Only two teams picked Cheese: Justin & Zev and Kisha & Jen. Kisha & Jen quit quickly because Kisha had already been complaining about her health. Justin & Zev stuck with it, battling through a pot of cheese which, thanks to some kinda wonky editing choices, appeared to get more and less full depending on the shot selection. There was a lot of belching and Justin even experienced a full Reversal of Fortune on the balcony. As with last week, I’m certain that I could have more than pulled my weight on the task, though I still can’t speak for Sepinwall. There was a lot of cheese. The task was important because, for the first time this season, Justin was on the verge of quitting and it was Zev who had to coach his friend through.
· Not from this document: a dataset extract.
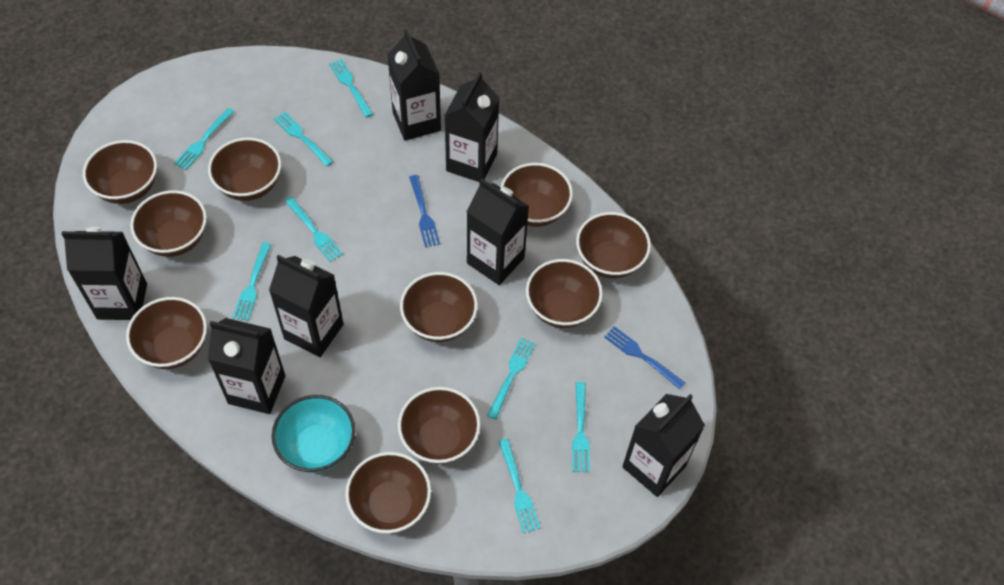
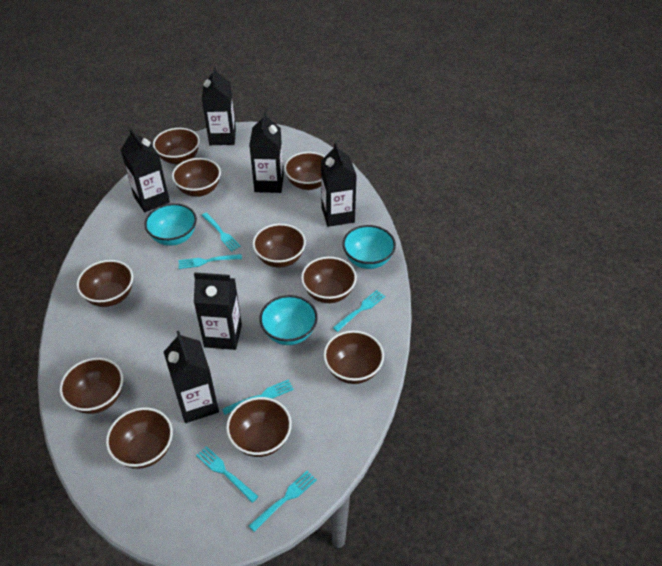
black carton: 7 -> 6
blue fork: 2 -> 0
turquoise bowl: 1 -> 3
turquoise fork: 8 -> 6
It was a great moment for Zev.
There was a helpful clock and we know that it took Justin and Zev just under an hour to finish their fondue and they reached the Pit Stop in first, just ahead of Jen & Kisha, meaning that the two Detour tasks could be completed in roughly the same amount of time, though Cheese required intestinal fortitude to complete, while Wheeze was just a matter of doing the labor. Regardless, neither task was easy and neither task was fast. That meant that the U-Turn could have been a real Leg-changing punishment this time around, as opposed to its first appearance this season, in which neither Detour task was difficult or time-consuming and the Detour was followed by an equalizing Roadblock.
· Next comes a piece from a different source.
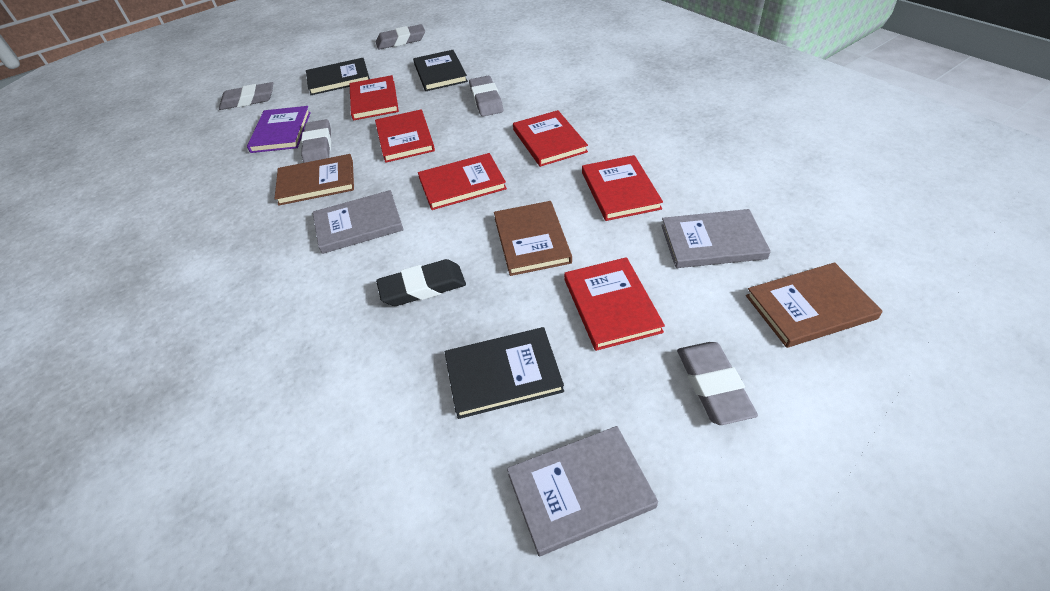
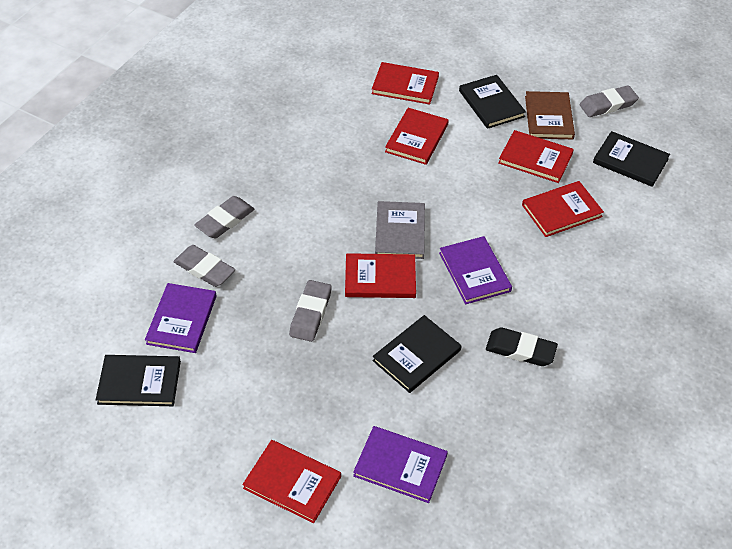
black book: 3 -> 4
brown book: 3 -> 1
grey book: 3 -> 1
grey eraser: 5 -> 4
purple book: 1 -> 3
Instead, once the first four teams went through the U-Turn station and declined to use it, it became a race to see who would get to the U-Turn in second to last. The Globetrotters bungled the Detour a tiny bit and had to deliver two extra suitcases, but they still reached the U-Turn first and used it on the Cowboys, effectively ending the Leg. Jet was pissed off at the Globetrotters, but I don’t see why. In a Leg where you don’t know how far ahead you may or may not be and where you don’t know how far you have to go to the next Pit Stop and whether you might get the world’s worst cabbie, of course you U-Turn the one team behind you. That’s a no-brainer. You go for the jugular. You do whatever you have to do to make sure you don’t get eliminated. Duh.
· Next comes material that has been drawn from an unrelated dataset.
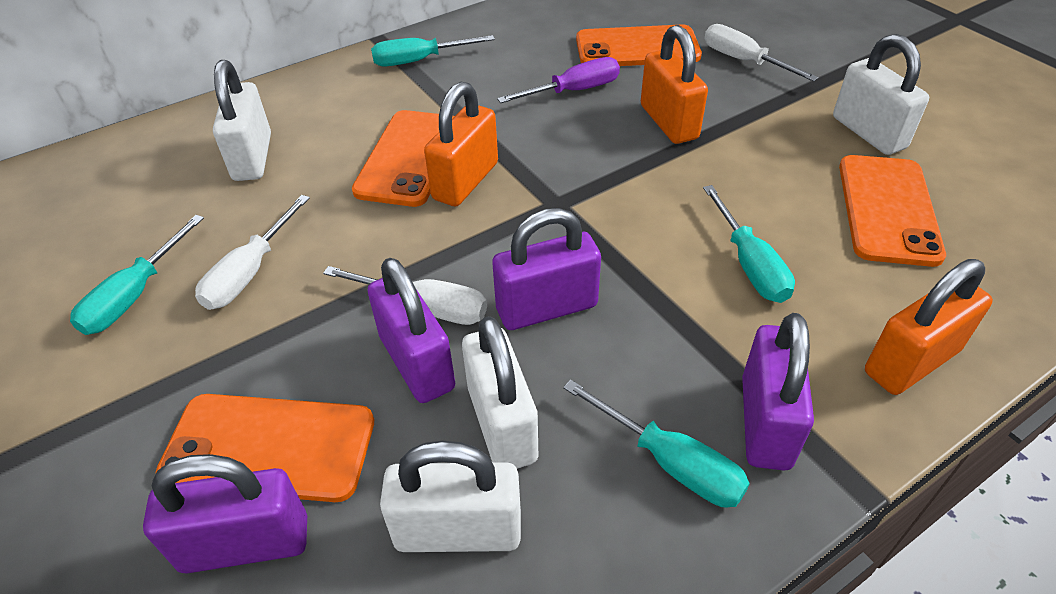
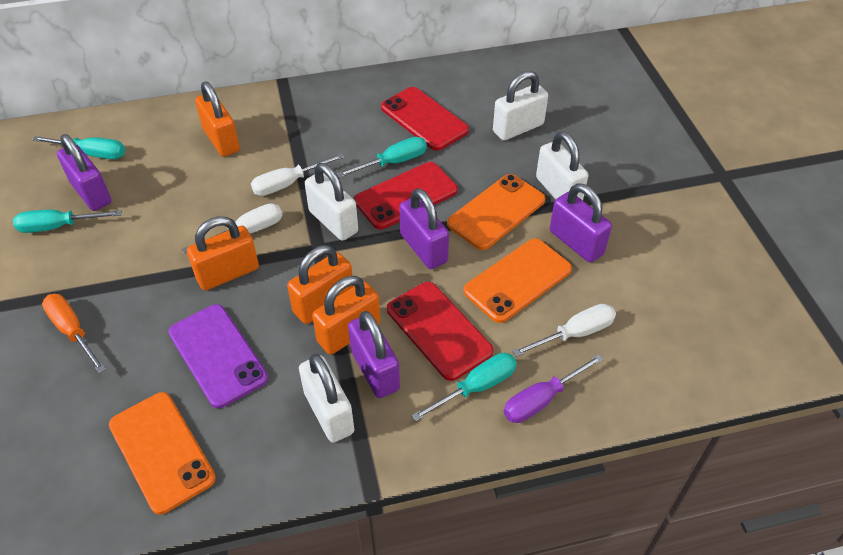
orange padlock: 3 -> 4
orange phone: 4 -> 3
orange screwdriver: 0 -> 1
purple phone: 0 -> 1
red phone: 0 -> 3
But I would have loved to see what might have happened if the Leg had become a U-Turn standoff at the Cheese Detour between the Cowboys and Globetrotters. That might have been fun.
Anyway, the Cowboys cheated Death too many times on this Race. It’s just a bit disappointing they went home because nobody wanted to cheat with them.
A few other thoughts on this Leg:
*** The ongoing presence of the Goths remains a black eye on this entire season. They should have been penalized, eliminated and sent packing weeks ago when they were spared by equalizing and lenient producers. As a result, we’ve been treated to multiple additional weeks of Kent’s whining. Vyxsin is fine by me. How she tolerates Kent is beyond me. This week, she carted Kent on a luggage cart because he wouldn’t stop complaining. She’s a trooper. But it’s ridiculous they’re still in the Race.
*** I loved Phil Keoghan’s crazy-eyed “You just make me laugh” response to Mallory’s crazy-eyed greeting at the Pit Stop mat. [I also quite liked this week’s Swiss Miss Greeter.]
*** It’s bad enough when “The Amazing Race” gives a full episode over to a product plug for Snapple or Ford, but must that plug carry over into the following week as well? We got two straight Ford commercials after the pre-credit “Previously on…” sequence and then we still had to be reminded of how excited Justin and Zev were to win a car before the Leg could begin.
*** Thanks to Myles McNutt for spelling me last week when I was home for the start of Passover. He says he wouldn’t do well on eating challenges, so he can’t be “Amazing Race” teammate.
What’d you think of the Leg? Were we teamed up on the Race, would we have been able to eat the cheese in 30 minutes?